Will A Packaging Deposit Make The Cannabis Industry More Sustainable?
This article was originally published on Cannabis & Tech Today, and appears here with permission.
The legal global cannabis industry has come a long way in recent years.
Obviously, much more is left to be done, however, the legal cannabis industry is operating on almost every continent now, and new markets are coming online every year.
That is great news for suffering patients and consumers.
Unfortunately, it’s not necessarily good news for the environment.
The cannabis industry has a notoriously large carbon footprint, especially the indoor cultivation sector of the cannabis industry.
That carbon footprint is getting bigger as the cannabis industry continues to increase in size.
One component of the legal industry that is particularly concerning to many cannabis industry observers is packaging.
Cannabis industry packaging is a big problem from a sustainability perspective.
A new proposal in Canada seeks to address that problem via a program currently in use by the beverage industry.
Cannabis Packaging Deposit
Bottle and can deposits are common in the beverage industry in several countries.
They are especially common in North America.
Beverage deposits are very straightforward – when someone purchases a beverage in an approved container (typically glass, plastic, or aluminum) from a store, they pay a small deposit such as 5 to 10 cents.
Then, after the customer consumes the beverage and returns the empty container to a designated store or facility, they get that small deposit back.
It’s a win for the consumer who likely sees getting the deposit back as ‘free money’ and it’s also a win for the environment because the container is recycled.
If the Alberta Bottle Depot Association has its way, the same concept will be applied to plastic packaging from Alberta’s cannabis industry.
Being that a similar program is already in place for non-cannabis products, the association’s leadership believes that it’s just a matter of working with cannabis industry manufacturers to get something implemented that is specific to the cannabis industry.
It’s unclear how much a deposit program would lower the environmental impact of Alberta’s cannabis industry, however, it would obviously help to some degree and it’s absolutely worth exploring not just in Alberta, but also everywhere else that the legal cannabis industry exists.
What About Hemp Packaging?
One suggestion seems to always pop up whenever the topic of cannabis industry packaging is discussed – “Why not make all cannabis industry packaging out of hemp?”
It’s a valid question.
After all, the hemp plant can be used to make all types of textiles and products, including hard plastic and cardboard-based packaging.

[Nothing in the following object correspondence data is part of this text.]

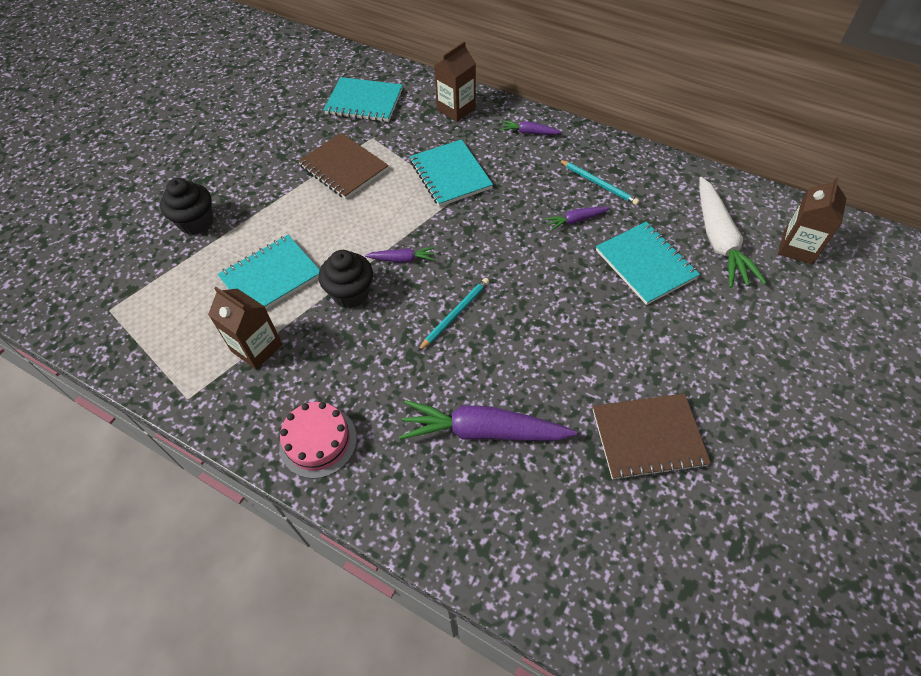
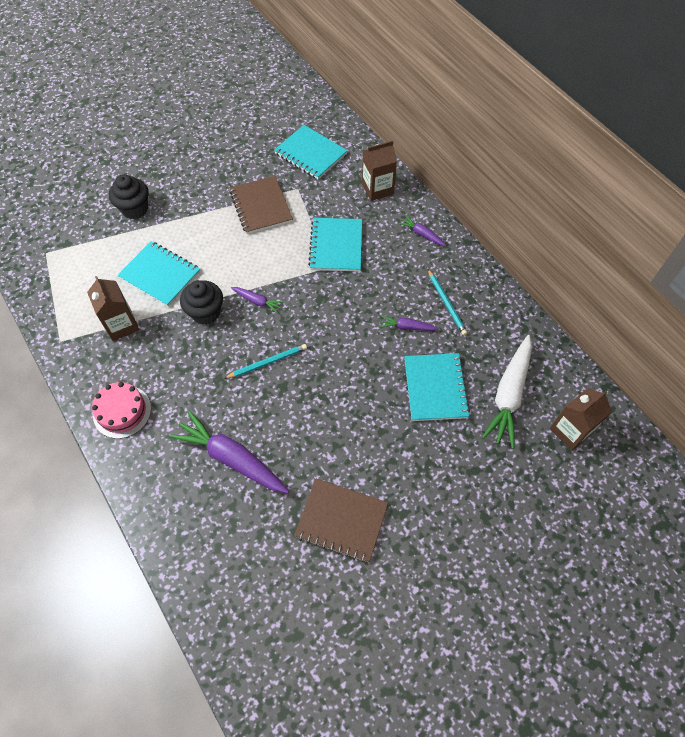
camera: 25 degrees right, 5 degrees up
(271, 277) = (160, 275): turquoise notebook -> turquoise notebook turned 45 degrees clockwise

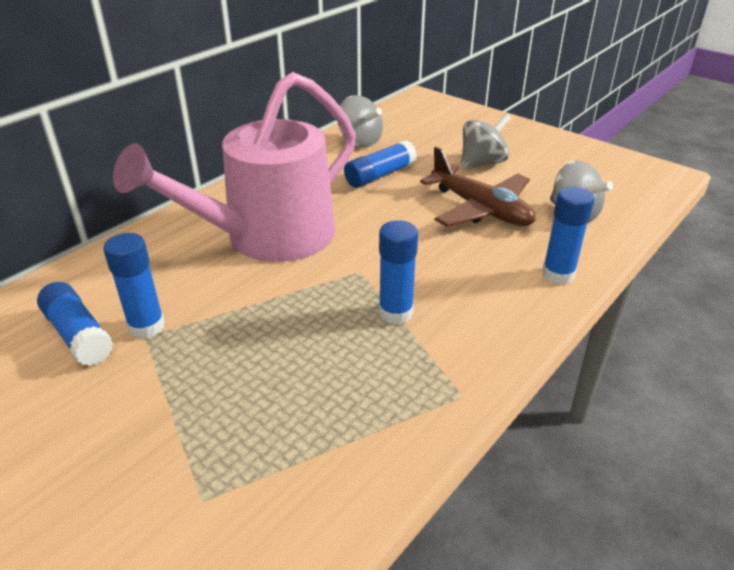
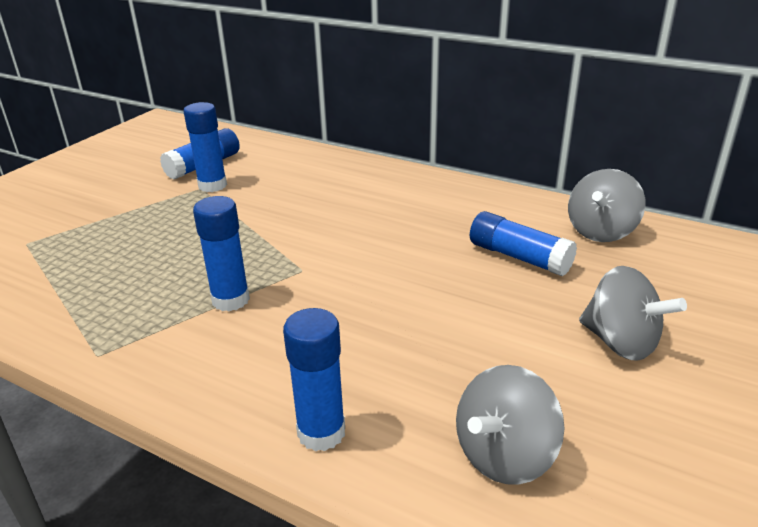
camera: 80 degrees right, 5 degrees down
(267, 237) = (351, 210): pink watering can -> none
(480, 209) = (472, 348): brown plane -> none

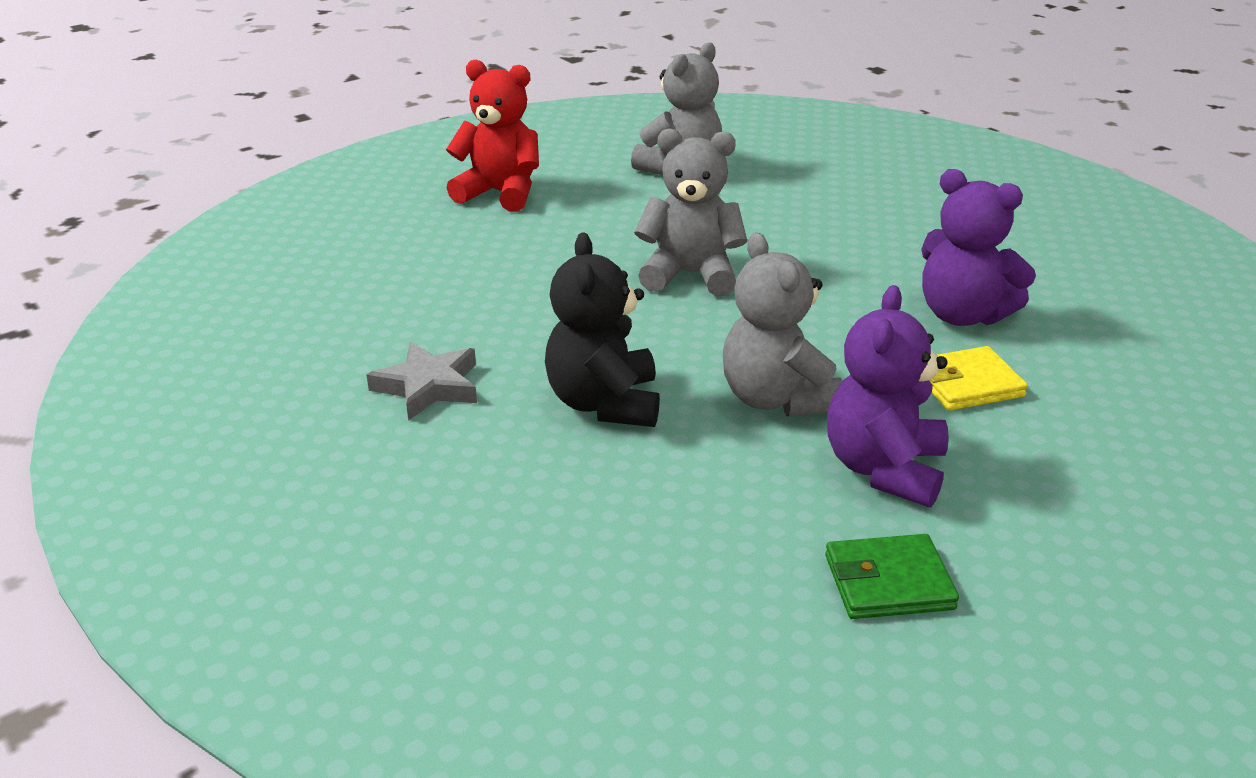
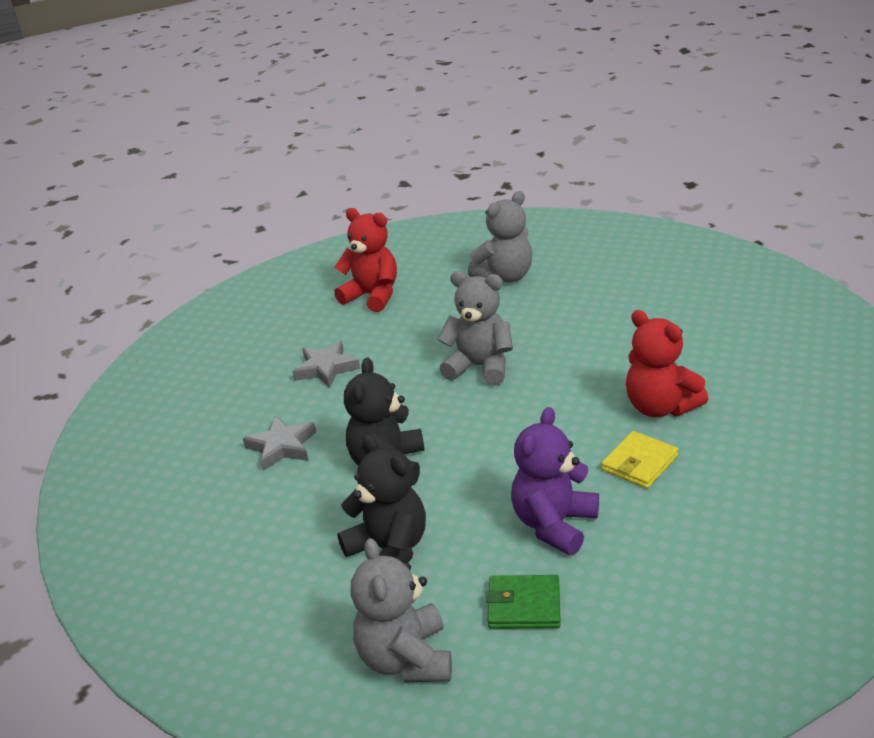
camera: 15 degrees right, 0 degrees up
(462, 283) = (326, 368): none -> grey star
(650, 520) = (389, 551): none -> black teddy bear
(776, 399) = (502, 468): grey teddy bear -> grey teddy bear (406, 659)
(962, 315) = (660, 407): purple teddy bear -> red teddy bear
(967, 384) = (639, 463): yellow wallet -> yellow wallet turned 45 degrees counterclockwise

Unlike plastic, which takes a ridiculously long time to decompose (1,000+ years), hemp decomposes fairly quickly.
Unfortunately, the cost to make hemp packaging is significantly more compared to petrochemical-based packaging.
The cannabis industry operates on very small profit margins per unit, and any additional cost of packaging could result in consumers being turned off by the related increase in price.
Hopefully there will come a day in which the cost to create cannabis packaging out of hemp lowers and it’s matched by increased consumer awareness regarding the need to pay a little more per unit of cannabis product to help ensure that the packaging is sustainable.
If/when those two situations occur, it will be great news for the environment.